Cookbook - Nigerian fintech KYC intake¶
You're a backend engineer at a Lagos fintech. Customer onboarding writes a JSON record into your intakes table with the full customer profile - name, NIN, BVN, phone, address - and the data warehouse mirror picks it up. The CTO wants the mirror to carry redacted records only; the data team needs the categories of PII that were redacted (so they can model fraud risk on profile completeness) but never the values; and the NDPC will ask "show me the rule that decided each redaction" in the next audit.
Before arche-core: you wire Presidio (which doesn't know NIN from a US bank account), you write a 400-line validators/ng.py module that you'll maintain forever, you add another 200 lines of redaction logic, and you build a separate audit table you hope you remember to populate.
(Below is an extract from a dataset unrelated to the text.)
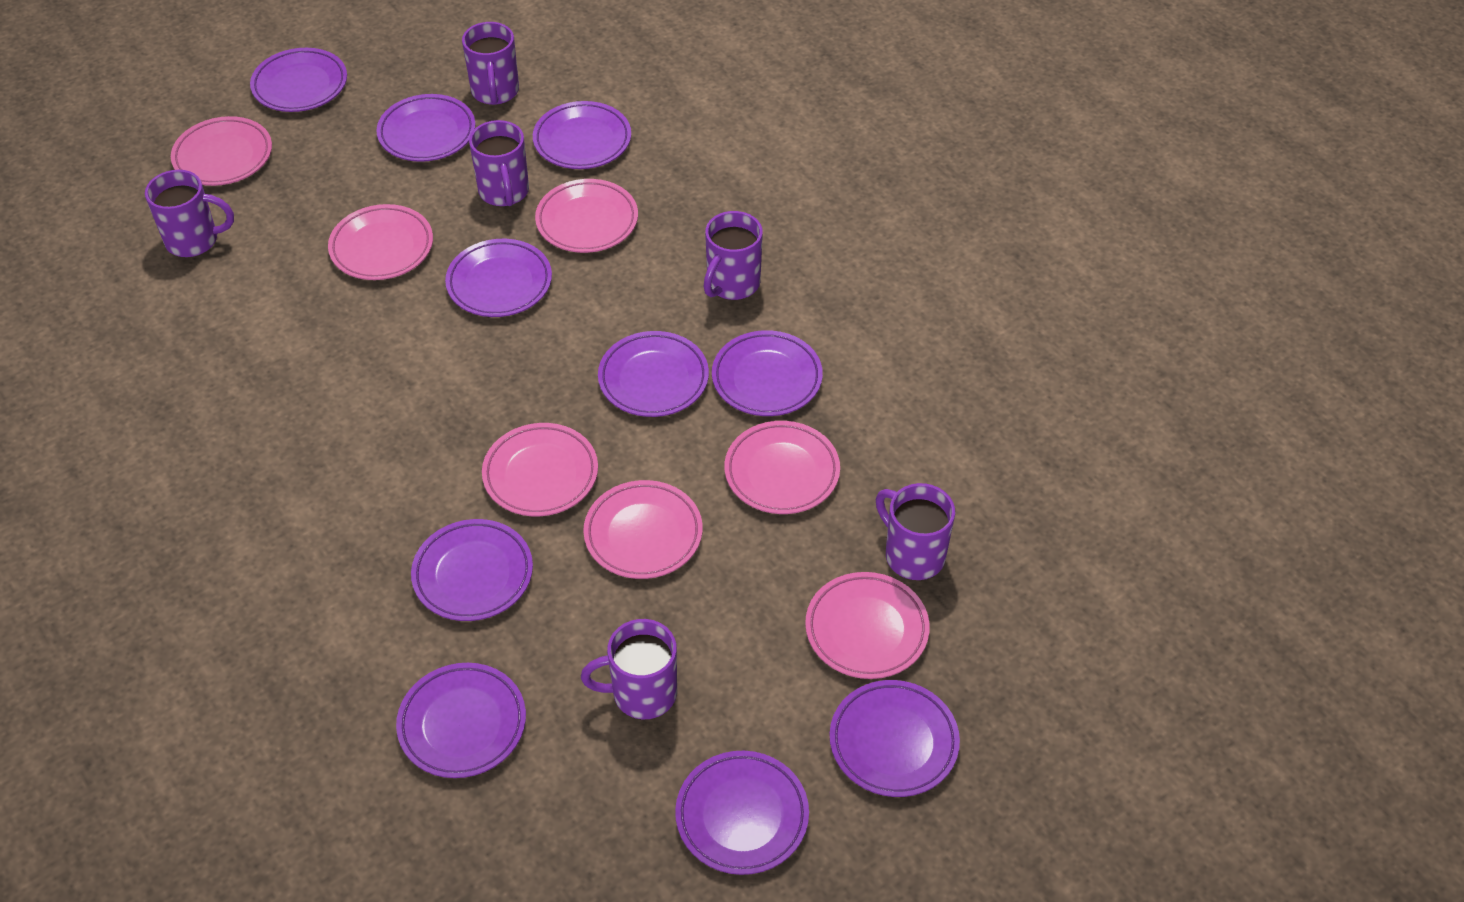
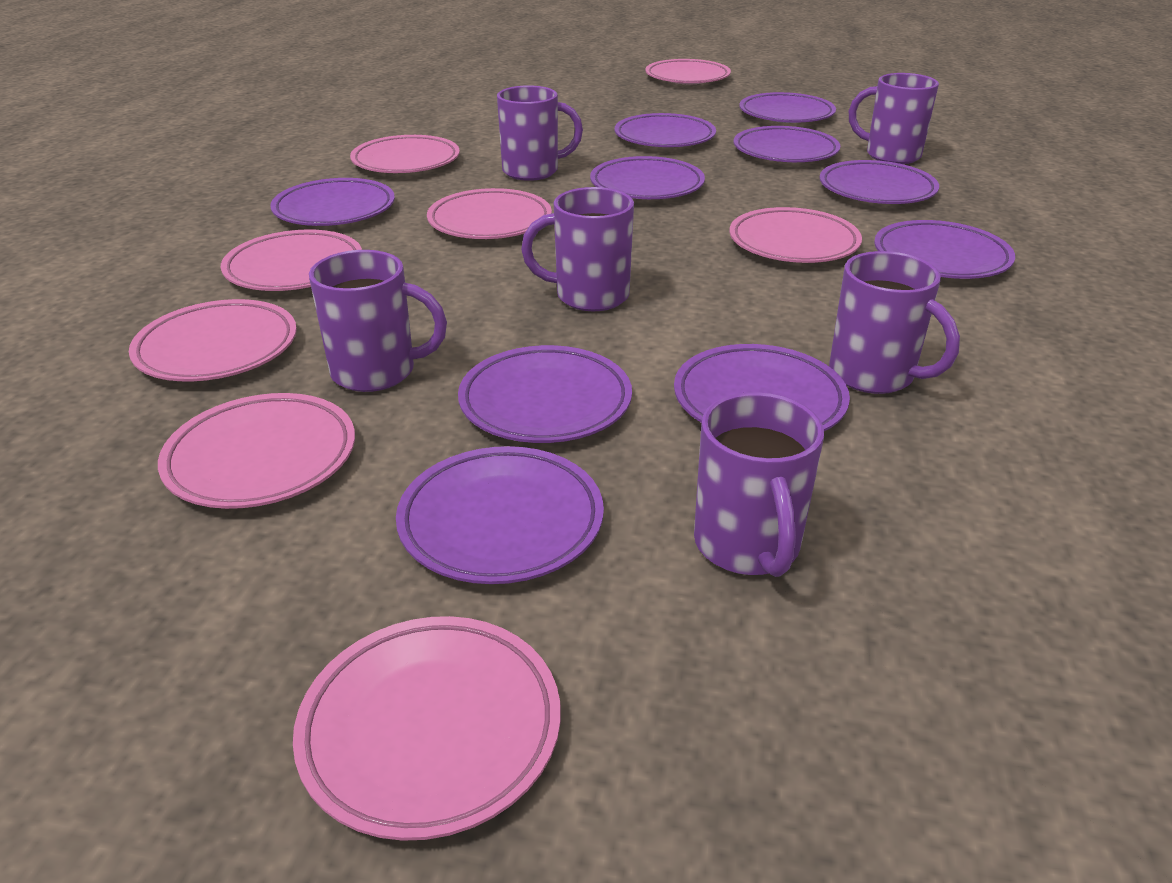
pink plate: 7 -> 8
Three engineering weeks. Bus factor of one. Auditor unhappy.
With arche-core: one Pipeline call.
from arche import Pipeline
pipeline = Pipeline(
jurisdiction="NG",
tokenize_salt=settings.TOKENIZE_SALT, # per-org secret from env
)
def redact_intake(intake_dict: dict) -> dict:
text = format_intake_as_text(intake_dict) # your concatenation helper
result = pipeline.process(text)
return {
"redacted_text": result.redacted_text,
"categories": [d.category for d in result.detections], # data team gets this
"statute_citations": [o.statute_reference for o in result.policy_outcomes],
"audit_entries": result.audit_log, # PII-free, by construction
}
That's the whole feature. The detector chain inside Pipeline already knows about NIN (11 digits, NIMC spec), BVN (11 digits, 22-prefix, CBN policy), TIN, RC, voter PVC, driver's licence, phone numbers (libphonenumber-validated for Nigerian networks), and Nigerian names (via the 114-group lexicon).
Wire it into the intake handler¶
Assuming a FastAPI / Django / Flask handler, the typical shape:
from arche import Pipeline
from arche.graph.audit import AuditLog
pipeline = Pipeline(jurisdiction="NG", tokenize_salt=settings.TOKENIZE_SALT)
audit = AuditLog(settings.AUDIT_DB_PATH) # SQLite file path
async def on_intake_received(intake: IntakeRecord) -> RedactedIntake:
text = format_intake_as_text(intake)
result = pipeline.process(text)
audit.emit_pipeline_result(result, document_id=intake.id)
return RedactedIntake(
id=intake.id,
redacted_text=result.redacted_text,
category_counts=Counter(d.category for d in result.detections),
statutes_applied=sorted(set(o.statute_reference for o in result.policy_outcomes)),
)
audit.emit_pipeline_result writes every detection and policy decision into the SQLite log. PII values are never stored - only category labels, span offsets, document hashes (PRD Section 8.2).
What goes to the warehouse, what stays out¶
The warehouse mirror gets RedactedIntake. The original IntakeRecord lives only in the encrypted intake store and is rotated out after 90 days per NDPA s.40 (data minimization). The fraud-modelling team gets category_counts and can train on "customers with no BVN convert at X%, customers with NIN+BVN convert at Y%" without ever touching a real BVN.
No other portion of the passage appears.